Oh not that ridiculous old line! 🙄
Own it - you don’t trust him.
And that’s fine.

Women don’t have “instinct” - they just have brains that can assess changes to patterns of behaviour on a level we’re not always consciously aware of. This isn’t some magic instinct. This is:

  • woman you have seen be over friendly
  • him getting mentionitis
  • him ridiculing instead of reassuring you
That’s not instinct, it’s analysis of facts.

I’m not saying something is or would happen, but I’d be really pissed off if my partner said I was mental and poked me about seeing her more.

SteveHarringtonsChestHair · 18/10/2022 21:45

I don’t agree with the PPs that you’re necessarily being ‘hormonal’. I hate how women’s issues are always reduced to their hormones, like we’re all irrational nutcases due to being female.

I’d be more concerned that his first instinct is to call you mental tbh.

He should be understanding of your feelings, you’re in a vulnerable position at the moment and his attention appears to be elsewhere. Now that this favour is done he needs to be mindful that he’s not spending time and energy elsewhere when he should be concentrating on the family he’s building with you.

Obviously nobody is saying that all single women are out to steal your husband, but this particular woman is making you feel uncomfortable, so you’ve voiced your concern and he’s dismissed them. That’s not a good enough response to me.

Kanaloa · 18/10/2022 21:48

blueberry23 · 18/10/2022 21:39

I guess I'm worried she will tempt him away 🙈 I'm definitely crazy @YellowTreeHouse

But if you trust him how can he be ‘tempted away?’ Do you mean you don’t trust her not to make sure he doesn’t cheat on his pregnant girlfriend? Because believe me, cheaters will cheat and you can’t expect the whole female population to police they for you.

Either you trust him, or you don’t. There is no tempting, seducing, scarlet woman-ing a trustable man. If you don’t trust him get rid.

Aquamarine1029 · 18/10/2022 21:52

I raised my concerns and he basically told me I was mental, and to have a word with myself.

This isn't good.

HyggeandTea · 18/10/2022 21:59

You are not crazy, and you should be allowed to discuss your worries and be reassured. (And I assume you would do the same).
We are all human, reasonably imperfect and have worries and insecurities; as long as it is not an obsession, it is right to talk them through.

As an aside, you can't control whether someone is faithful to you, so don't try and police him, but of course stay alert and don't be taken for a mug. Yes, she possibly is after him by the sound of it. Doesn't mean he'll do anything- but if he is letting her massage his ego, he is a game playing arse.

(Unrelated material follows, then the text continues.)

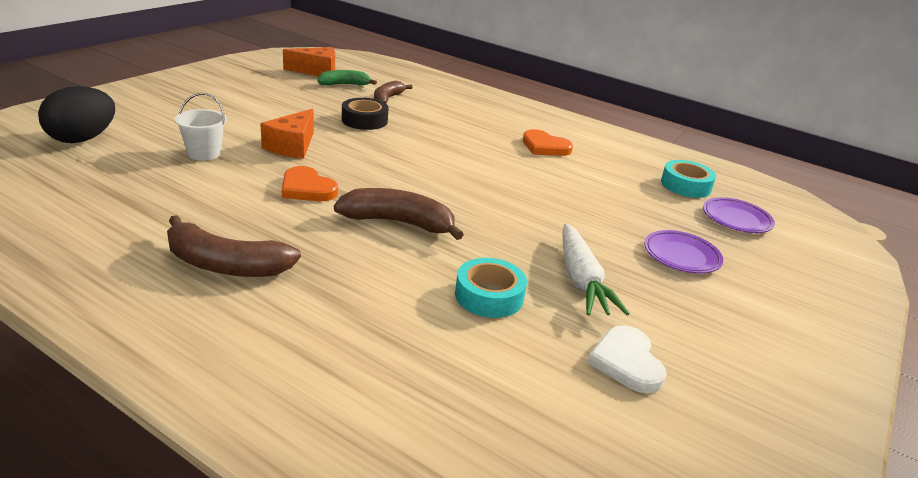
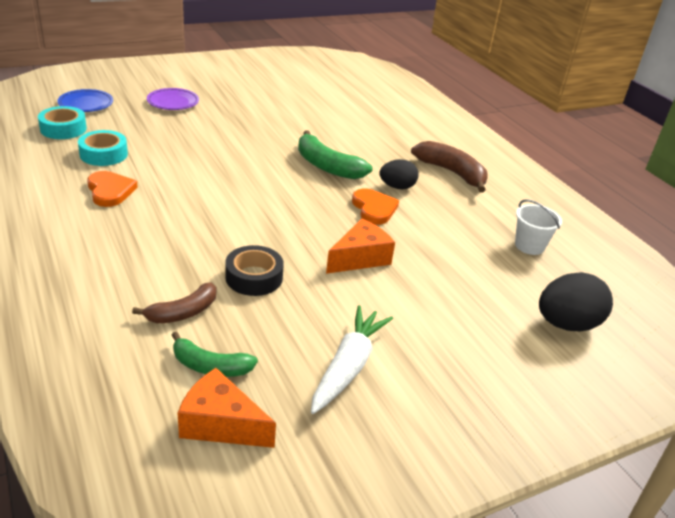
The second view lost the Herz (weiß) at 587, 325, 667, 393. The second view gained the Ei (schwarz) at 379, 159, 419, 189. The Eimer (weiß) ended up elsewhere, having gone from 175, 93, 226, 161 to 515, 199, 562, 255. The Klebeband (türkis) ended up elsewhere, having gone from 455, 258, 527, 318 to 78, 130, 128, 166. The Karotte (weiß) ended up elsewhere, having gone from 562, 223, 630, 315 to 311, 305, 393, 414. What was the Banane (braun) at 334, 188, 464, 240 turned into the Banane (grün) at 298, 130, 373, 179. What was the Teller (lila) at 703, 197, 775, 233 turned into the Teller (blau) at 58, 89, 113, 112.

CanStopWillStop · 18/10/2022 22:08

OP, trust your instincts. I had a similar scenario whereby a 'friend' tried to tempt my partner away. I had a feeling she was trying to seduce him and turn him against me... but I ignored it as I trusted her. Nothing happened in the end, but she showed her hand and he realised what she was trying to do, and told her it's not happening. Moral of the story, trust your instincts.